Try to fit exercise sessions or classes into your weekly schedule. However, if classes or the gym are not for you, there are other ways to exercise as part of your daily routine. If possible, a daily walk to work or at lunch would help with your cardiovascular fitness and taking the stairs instead of the lift can strengthen the leg muscles. Gentle housework can also keep the body flexible and moving. Do be aware of your posture when doing housework – bend from the knees and keep your feet and your face in the same direction to avoid twisting and turning.

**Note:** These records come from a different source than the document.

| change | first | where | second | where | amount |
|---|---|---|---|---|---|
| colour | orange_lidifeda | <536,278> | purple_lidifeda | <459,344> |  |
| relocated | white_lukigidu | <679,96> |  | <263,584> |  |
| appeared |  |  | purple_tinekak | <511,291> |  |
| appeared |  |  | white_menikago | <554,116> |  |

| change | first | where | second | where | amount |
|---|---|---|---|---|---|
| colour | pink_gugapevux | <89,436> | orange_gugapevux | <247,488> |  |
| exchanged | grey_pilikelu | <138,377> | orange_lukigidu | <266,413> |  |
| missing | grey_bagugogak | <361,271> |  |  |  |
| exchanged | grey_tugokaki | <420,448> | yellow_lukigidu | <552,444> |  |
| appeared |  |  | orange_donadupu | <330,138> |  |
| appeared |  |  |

An active way to work the pelvic muscles and relieve lower back strain is to sit on a large exercise ball. These are often called ‘Swiss’, ‘physio’ or ‘birthing’ balls. Sitting on the ball while relaxing, watching television or working at a desk can help movement and strength in the back and pelvis. A suitably sized ball should allow your hips and knees to rest at approximately 90 degrees (too high or too low may irritate your back or pelvis). Ask your physiotherapist for advice on size or suitability for you.
Exercising after the birth of your baby will depend on your antenatal exercise levels, your type of delivery, and how you and your baby are feeding and sleeping. Try to attend a postnatal advice class in the maternity hospital if you can. As a general rule, after six weeks is a good time to start gentle exercise. Up until this time, you can walk as much as you feel up to, progressing your distance or pace gradually. After six weeks, you may be able to join yoga, Pilates, a low-level class or start some gym work. Higher-level exercise or contact sports should be progressed into gradually over three to five months, as it takes this time for the hormone levels to reduce and joints to stabilise.
Each woman, body, baby and exercise is different. It is important to be aware of the signals from your body and your baby while exercising and stop immediately if you are uncomfortable or a movement does not feel right. Discuss modifications with your instructor, if necessary.